Die Beobachtung einer solchen Abwehr lässt sich in manchen Gruppen thematisieren und zum Anlass nehmen, um nachzufragen welcher Gedanke oder welches Gefühl sie ausgelöst haben könnte. Von da ausgehend kann mit den Teilnehmenden drüber gesprochen werden, dass sicher auch andere Menschen solche Reflexe kennen, weil Diskriminierung strukturell in der Gesellschaft verankert ist und somit unser Denken geprägt hat. Auf diesem Weg kann zum Thema gemacht werden, dass es wichtig ist, sich eigene Privilegien bewusst zu machen, damit Veränderung und Solidarität stattfinden können.

Lösen auch religiöse Themen starke emotionale Reaktionen aus?

Auch bei religiösen Themen kommen Emotionen vor allem dann zum Vorschein, wenn es um die Diskriminierung aufgrund der Religion geht. Es lassen sich häufig Wut, Trauer und auch Ohnmacht bis hin zu Angst beobachten.

Auch positive emotionale Reaktionen können im Zusammenhang mit Religion ausgelöst werden. So kommt es vor, dass Schüler:innen mit Stolz und Freude von ihrer religiösen Praxis berichten. Eine mögliche Interpretation dessen wäre, dass Schüler:innen in den Workshops besonders positiv darüber berichten, weil die säkulare Institution Schule sonst ein Raum ist, in dem sie Religion als unerwünscht empfinden.

Wie können sich emotionale Reaktionen der Teilnehmenden auf den Verlauf und die Ergebnisse von Seminaren und Workshops auswirken – können Sie eine Beispiel-Situation schildern?
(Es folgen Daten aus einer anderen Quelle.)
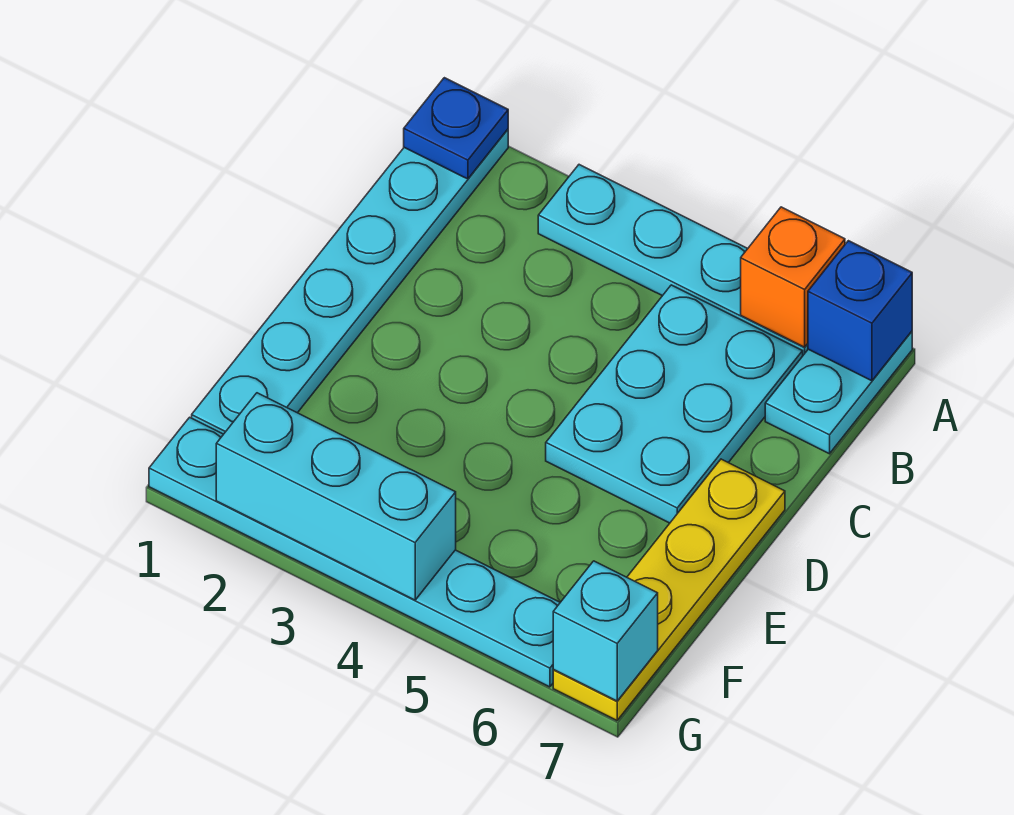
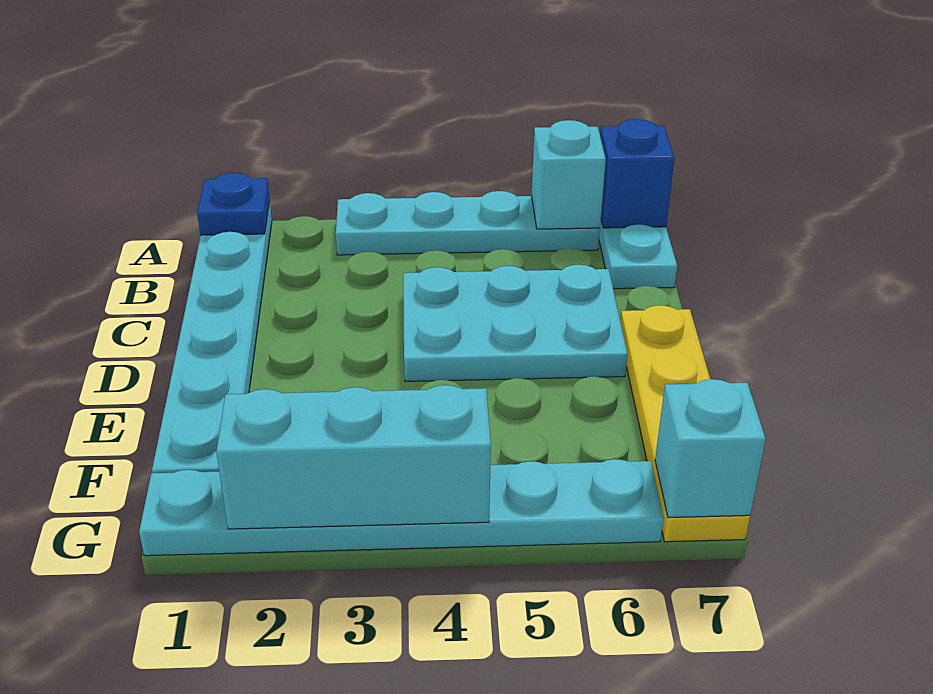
orange brick A6 level 2 -> cyan brick A6 level 2
cyan plate B5:D6 level 1 -> cyan plate C4:D6 level 1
Häufig sind es persönliche Erfahrungen, die emotionale Reaktionen hervorrufen. Es gab einen Workshop, in dem wir allgemein über herabwertende Kommentare und das gezielte Verbreiten von Falschmeldungen mit den Teilnehmenden gesprochen haben. Eine der Teilnehmenden hat dann recht schnell den Bogen zu ihren persönlichen Erfahrungen mit der rechtsextremistischen Kleinpartei Der Dritte Weg gespannt. Sie erzählte sehr emotional, dass ein enger Familienangehöriger in der Partei stark involviert sei und sie in ihrem Alltag deshalb viele Berührungspunkte mit extremistischen Einstellungen habe. Sie selbst positionierte sich sehr klar gegen diese Einstellungen und zeigte der gesamten Gruppe YouTube-Videos von Liedermacher:innen, die sich gegen rechts positionieren.
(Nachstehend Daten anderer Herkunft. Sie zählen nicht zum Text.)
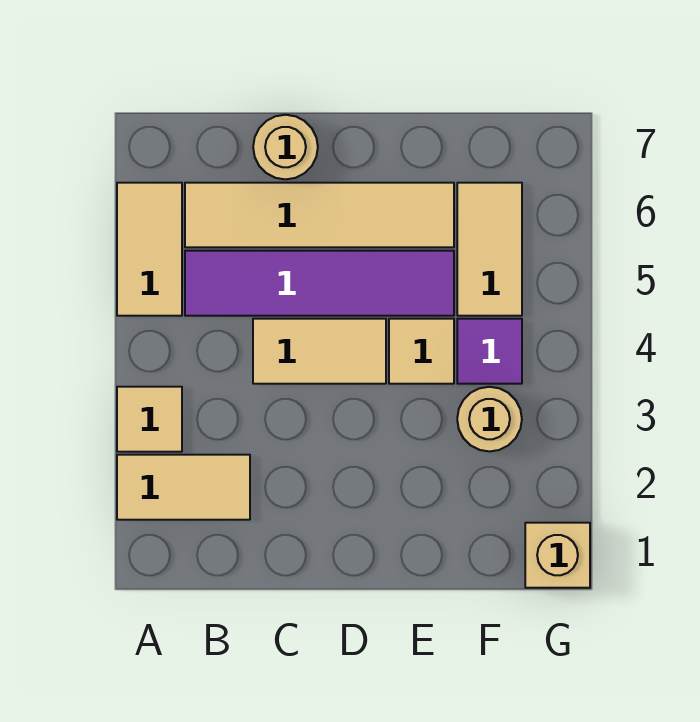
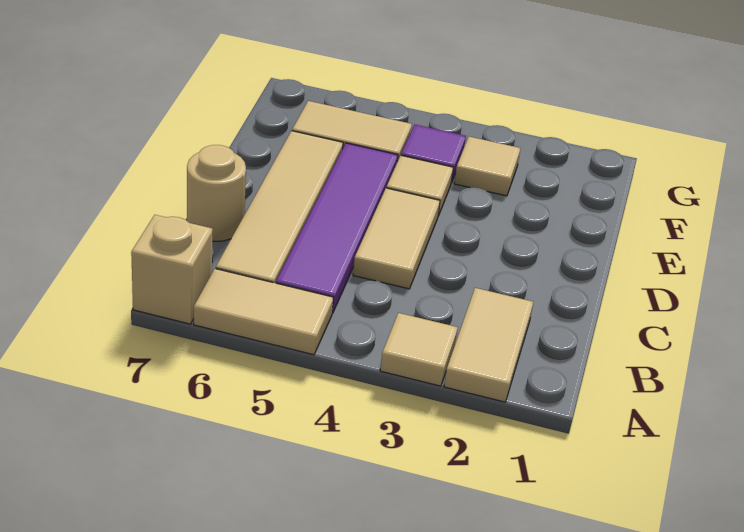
tan round brick F3 level 1 -> tan tile F3 level 1
tan brick G1 level 1 -> tan brick A7 level 1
Ihre persönlichen Erzählungen führten dazu, dass in dem gesamten Workshop sehr emotional über Parteipolitik (zu der Zeit waren gerade Landtagswahlen) und rechte Gesinnungen diskutiert wurde, ohne dass es die Intention des Workshops war. So können persönliche Erlebnisse, die häufig auch emotionale Reaktionen der anderen Teilnehmenden hervorrufen, den weiteren Verlauf eines Workshops prägen. Die Motivation der Teilnehmenden in diesem Workshop war aufgrund ihrer emotionalen Eingebundenheit entsprechend groß.

Wie reagieren Sie als Workshopleiterinnen, wenn Situationen "zu emotional" werden, wenn zum Beispiel Teilnehmende sehr wütend oder traurig sind?

Wichtig ist es klar zu widersprechen, wenn die Emotionalität zu einer Verallgemeinerung beziehungsweise zu Hass auf eine Gruppe führt. Die Kritik sollte sich dabei klar auf die Aussage oder Handlung beziehen, nicht auf die Person als Träger:in. Wenn sich die starken Gefühle jedoch gegen betroffene Personen im Workshop richten, dann hat es oberste Priorität, diese zu schützen und gegebenenfalls zu unterstützen.

Sehen Sie starke emotionale Äußerungen eher als Störung oder als Potenzial für den Bildungsprozess?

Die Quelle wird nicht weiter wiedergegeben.